La problemática que conllevaría cualquier reforma sería inmensa. Y es discutible que ninguna de ellas no vaya a producir una distorsión en el sistema que lo haga (aún) más ingobernable. Entonces, si el sistema actual es quizá el mejor que podíamos habernos dado, ¿cuál es la causa de este doble fracaso de nuestra política? Más allá de las posibles responsabilidades personales que convenga atribuir en cada caso, me inclino por pensar que la situación de bloqueo responde a causas más profundas, presentes también también en otros países, y que me atrevo a simplificar con el siguiente aserto: nunca antes habíamos visto una combinación tal de pluralismo partidista y polarización.
Si acudimos al extranjero, la tendencia parece clara: en Israel, donde tradicionalmente existe un Parlamento (la Knéset) muy fragmentado, la repetición electoral celebrada esta semana se ha vivido como un plebiscito sobre la figura de Netanyahu, a pesar de que los votantes optasen por una pléyade de opciones políticas.
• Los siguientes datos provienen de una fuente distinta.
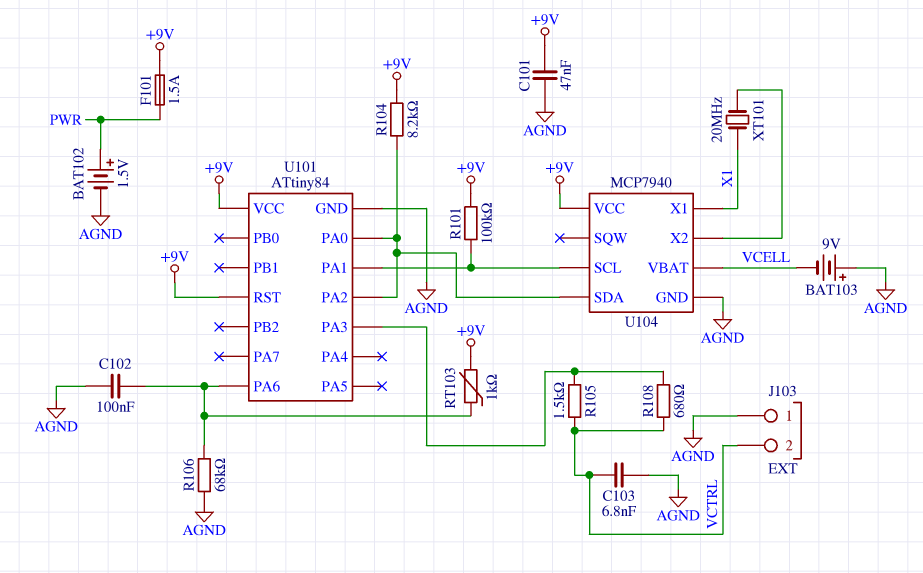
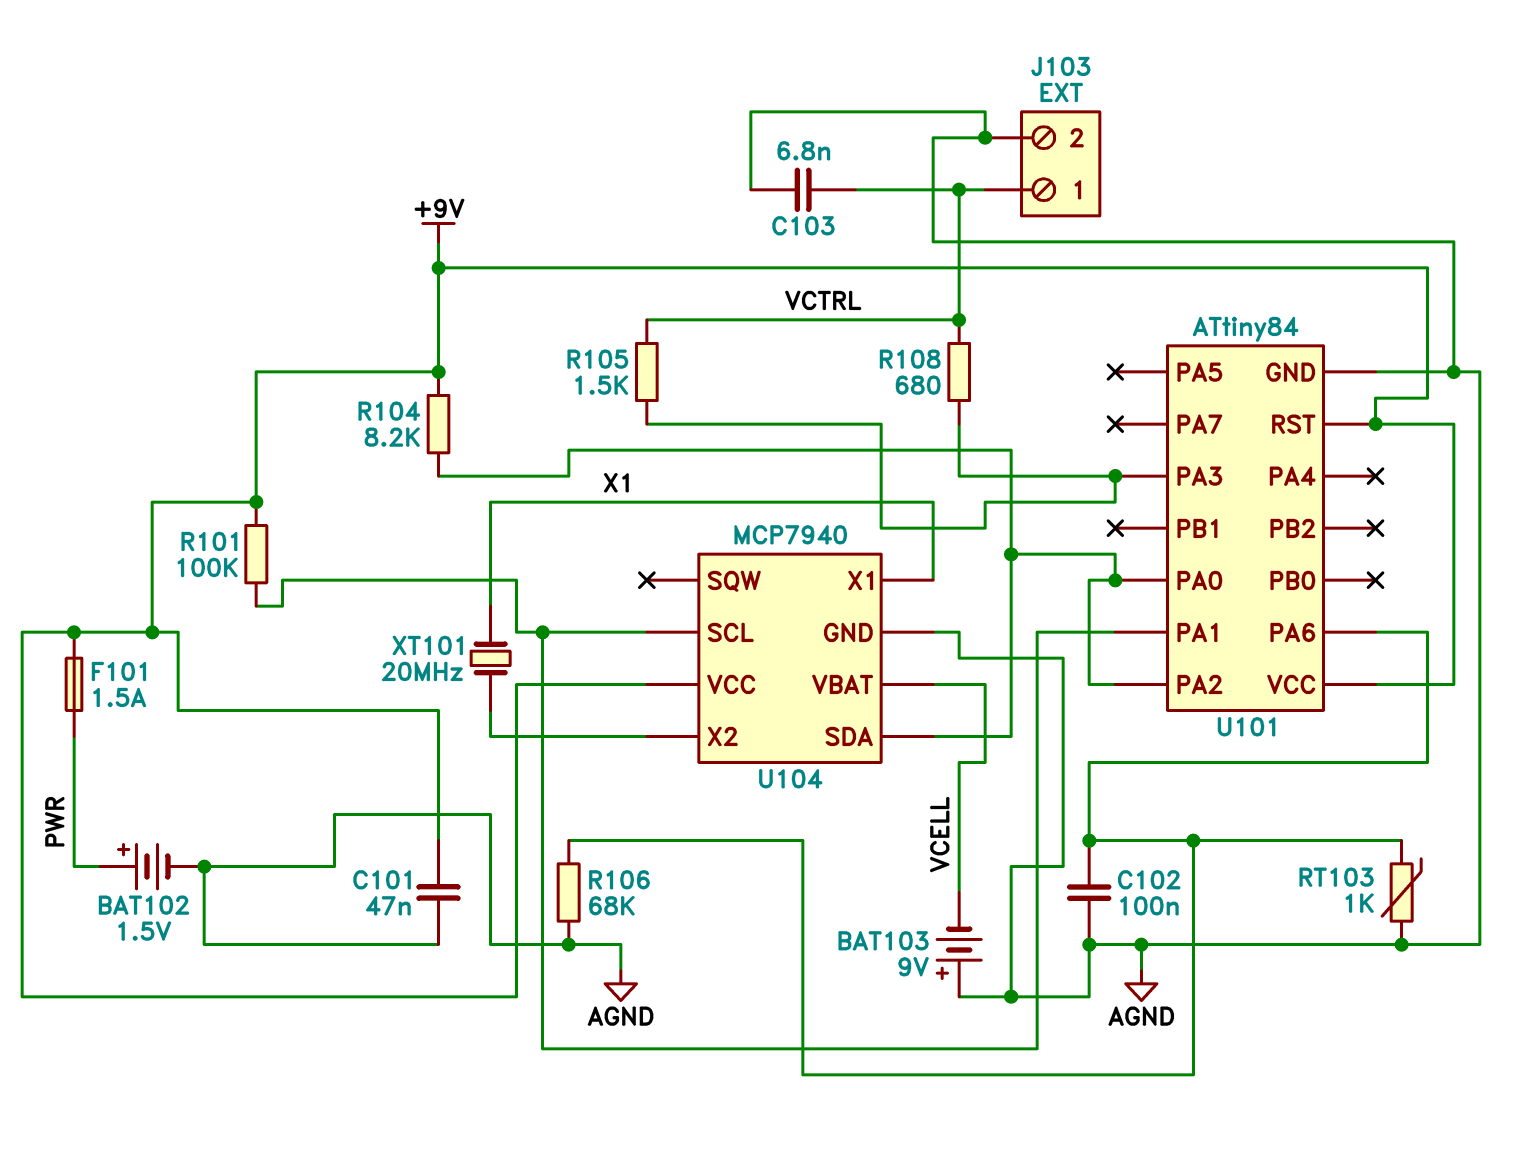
J103 pin 1: AGND -> VCTRL
J103 pin 2: VCTRL -> AGND
RT103: 1k (+9V, U101/PA6) -> 1k (AGND, U101/PA6)

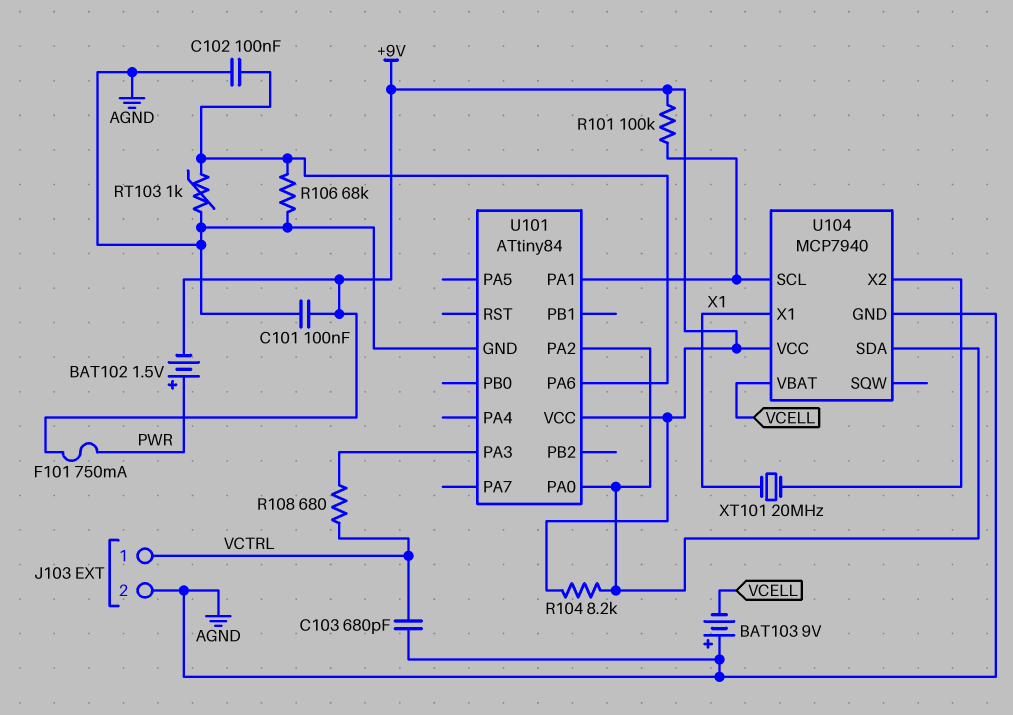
BAT102: 1.5V (plus PWR, minus AGND) -> 1.5V (plus PWR, minus +9V)
C101: 47nF (+9V, AGND) -> 100nF (+9V, AGND)
C103: 6.8nF (AGND, VCTRL) -> 680pF (AGND, VCTRL)
F101: 1.5A (+9V, PWR) -> 750mA (+9V, PWR)
R105: 1.5k (U101/PA3, VCTRL) -> none
U101 pin RST: +9V -> none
Pero quizá el caso más representativo sea el del Reino Unido, una vez más. El país se halla dividido y polarizado como nunca, pero el faccionalismo en cada bloque y la división partidista hace imposible que alguno de ellos alcance una mayoría estable. Así, en el marasmo del Brexit, asistimos atónitos a cómo una reforma del sistema parlamentario realizada en 2011 (la limitación de la capacidad del primer ministro de convocar elecciones, con el objetivo de que se agote la legislatura) ha provocado que un ministro sin la confianza del Parlamento se vea incapaz de convocar elecciones. Esto debe actuar como un recordatorio de que las reformas del sistema parlamentario para dotarlo de estabilidad no pueden obviar que un Gobierno debe tener la confianza del Parlamento. Es por ello que, ante propuestas propagandísticas y con escaso fundamento como la presentada por nuestra vicepresidenta, conviene recordar que, en ocasiones, una repetición electoral puede ser mejor que cualquier remedio mágico.
ARMAN BASURTO* Vía EL MUNDO
*Arman Basurto es asesor legal en el Congreso de los Diputados.